On 20 May, the Brazilian Portuguese dub of The Last Act leaked online ahead of its theatrical premiere, spreading across platforms including X, TikTok, Reddit, and YouTube. The original leaker is purported to have been paid $1,000 for the leak. Series creator Gooseworx responded to the leaks by stating: "Ehhh, who cares?", later writing on Bluesky that the project had become "way more trouble than it's worth" and that she "can't keep [her] heart in this thing anymore".

== Reception ==

=== Commercial performance ===

==== Box office ====
The Last Act accumulated $5 million in ticket sales within days of presales opening on 10 April 2026, with multiple theatrical chains reporting immediate sellouts. Fathom Entertainment CEO Ray Nutt noted that the company's website had received "more hits ... in one day than [they] had in an entire month". By 11 May, the film had surpassed $7.5 million in domestic presales, breaking the all-time record for a Fathom Entertainment release.

During its two-week theatrical run, The Last Act grossed $38.4 million at the box office worldwide. By the conclusion of its opening weekend, The Last Act grossed $36.6 million globally, and placed fifth at the global weekend box office; this included $12.7 million in Europe, $1.2 million in Mexico, and $2.1 million across Australia and New Zealand combined. In the United States, the film topped the Thursday box office on its opening day with $7.86 million, and went on to earn an additional $12.7 million over the course of its opening weekend, finishing in fifth place.

==== Audience viewership ====
Following the episode's release on Netflix, the series entered the weekly top ten of Netflix's most-watched English television, placing eighth for the week of 15–21 June. On YouTube, the episode reached over 30 million views within the first 24 hours, and by 27 June, it received over 68 million views. As of July 2026, the episode stands at around 80 million views.

=== Critical response ===
Nick Spake of Cartoon Contender praised the theatrical release as an emotional conclusion to the series, highlighting its thematic exploration of trauma, found family, and existentialism. Spake singled out the character arcs of Caine and Jax alongside Michael Kovach's vocal performance for praise, though he criticised the limited screen time allocated to the supporting cast and noted that the narrative relies heavily on familiarity with prior episodes.

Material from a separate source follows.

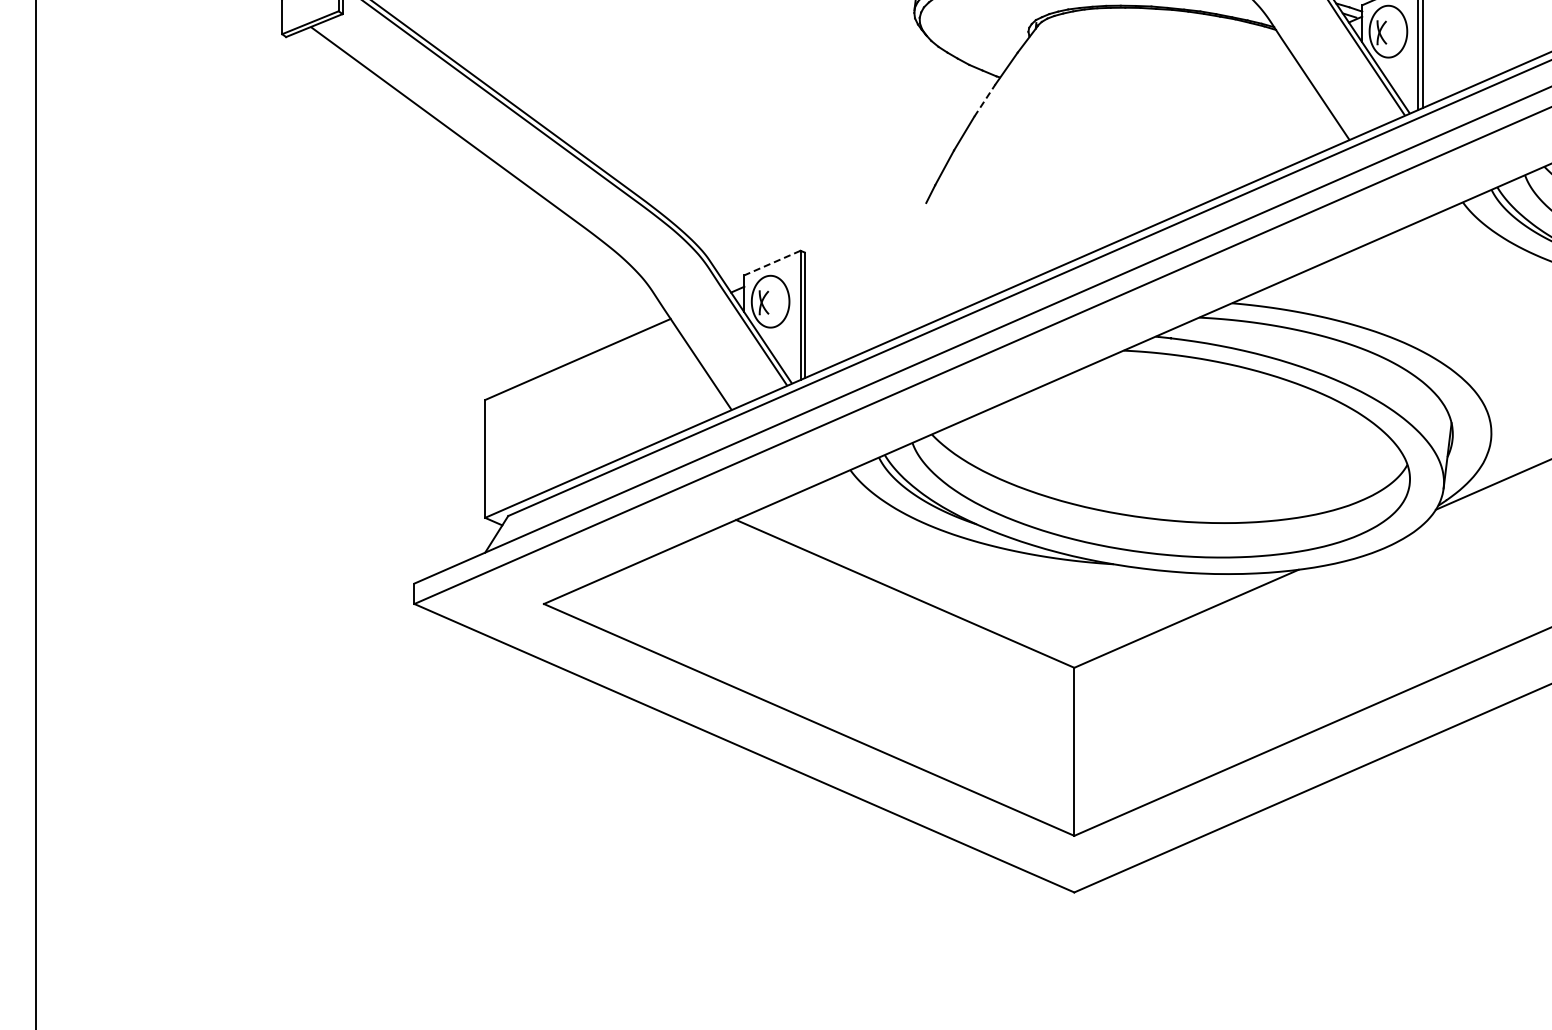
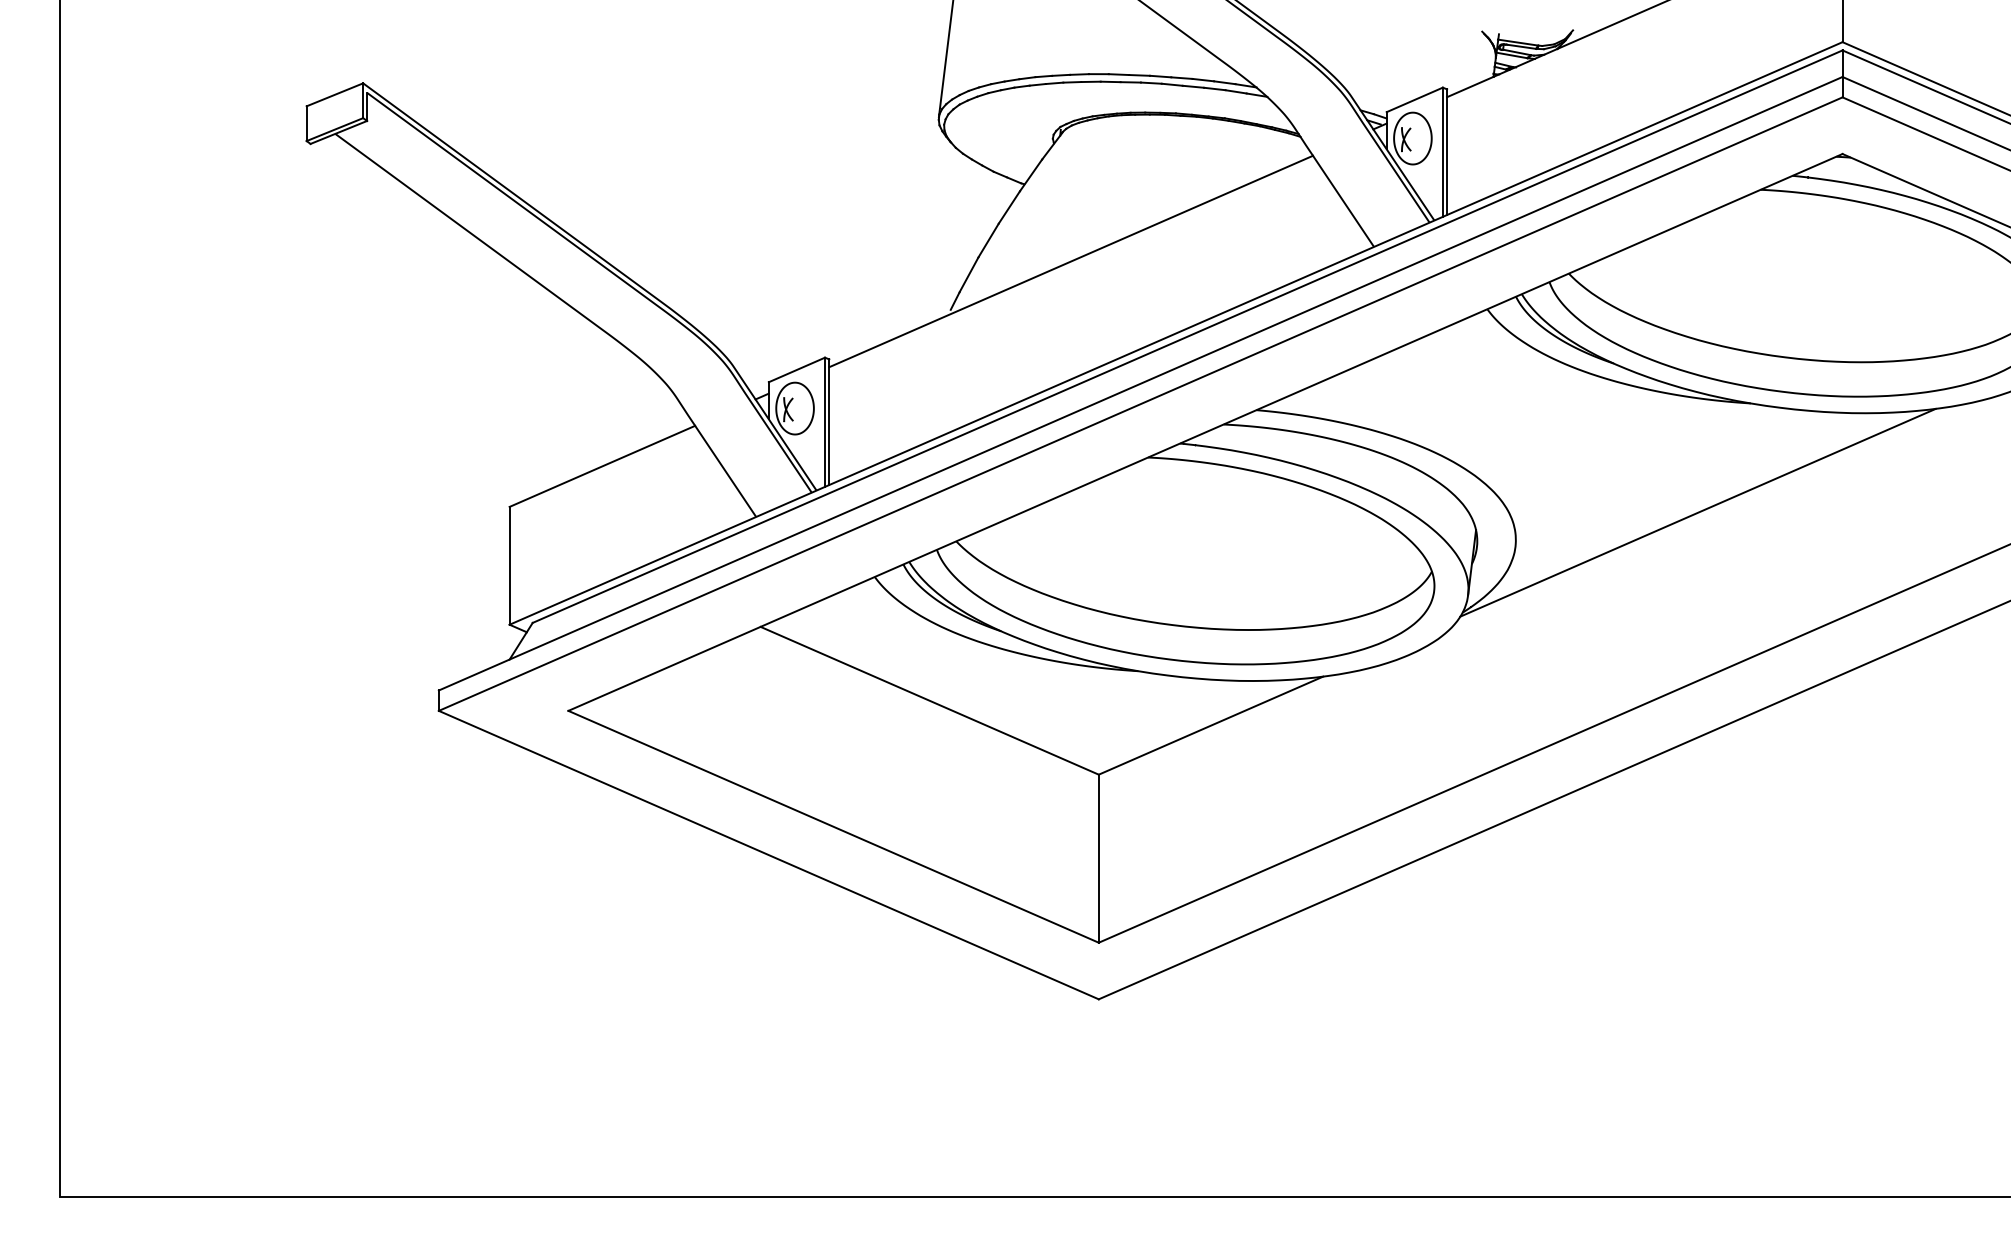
line: (985, 100) -> (1009, 207), dashed -> solid
line: (1047, 154) -> (1071, 261), added
line: (772, 262) -> (796, 369), dashed -> solid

Writing for TheWrap, William Bibbiani stated that the finale highlighted the series' "unusually interesting and complex characters." Bibbiani argued that the narrative's strength rests on its emphasis on "collective care," observing that while the characters "abstract when they retreat into their individual anxieties and sadness," their interpersonal connections provide "the strength to go on." Describing the theatrical screening as a "confrontational masterwork" that was simultaneously "funny and frightening, heartwarming and heartbreaking", he praised its independent production model and cautioned that the broader animation industry should avoid exploiting creative artists in the manner of the character Caine.